Minor league affiliations
- Class: Class D (1948–1951)
- League: Virginia League V (1948–1951)

Major league affiliations
- Team: None

Minor league titles
- League titles (0): None
- Conference titles (1): 1949
- Wild card berths (2): 1948; 1950;

Team data
- Name: Franklin Cubs (1948) Franklin Kildees (1949–1951)
- Ballpark: Franklin Park (1948–1951)

= Franklin Kildees =

The Franklin Kildees were a minor league baseball team based in Franklin, Virginia. From 1948 to 1951, Franklin played as members of the Class D level Virginia League, winning the 1949 league pennant. The team played as the "Cubs" in 1948, with Franklin hosting minor league home games at Franklin Park.

==History==
Minor league baseball begain in Franklin in 1948, when the Franklin "Cubs" franchise was formed, and the team joined the Virginia League. The newly formed Franklin team was owned and founded by Frank Lawrence, who also owned the Portsmouth Cubs, with his Franklin team also adopting the "Cubs" nickname.

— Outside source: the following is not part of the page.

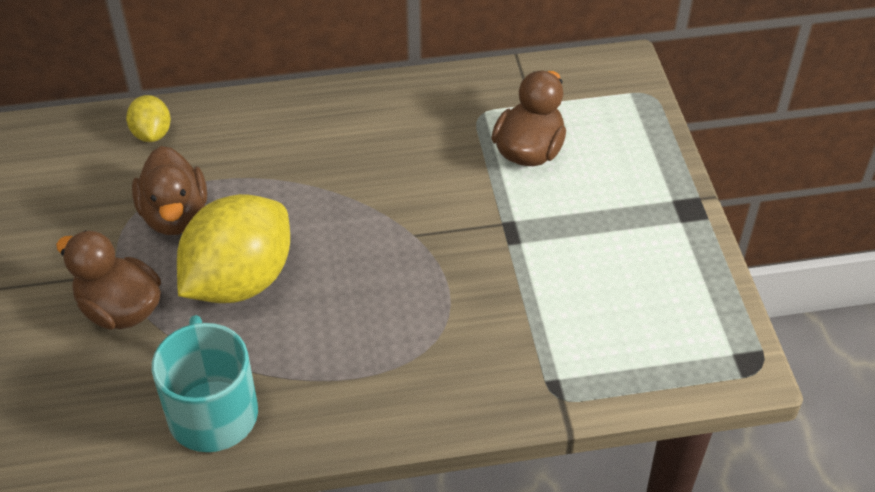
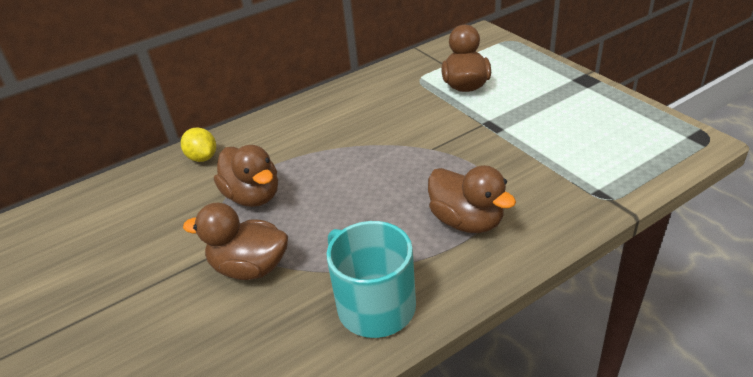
camera: 20 degrees left, 10 degrees down
(239, 280) = (330, 216): yellow lemon -> none
(378, 354) = (467, 221): none -> brown duck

In 1948, the Franklin Cubs became members of the Virginia League, which reformed as a six–team, Class D level league. The Blackstone Barristers, Emporia Nationals, Lawrenceville Cardinals, Petersburg Generals and Suffolk Goobers teams joined Franklin in beginning league play on April 23, 1948.

In their first season of play, the Franklin Cubs qualified for the 1948 Virginia League playoffs. The Cubs ended the regular season with a record of 76–64, placing third in the standings, finishing 9.5 games behind the first place Suffolk Goobers. John Zotini served as manager in leading the team to the playoffs. In the first round of the four–team playoffs, the Blackstone Barristers swept Franklin in four games, ending their season. Art Jacobs of Franklin led the league with 147 runs scored.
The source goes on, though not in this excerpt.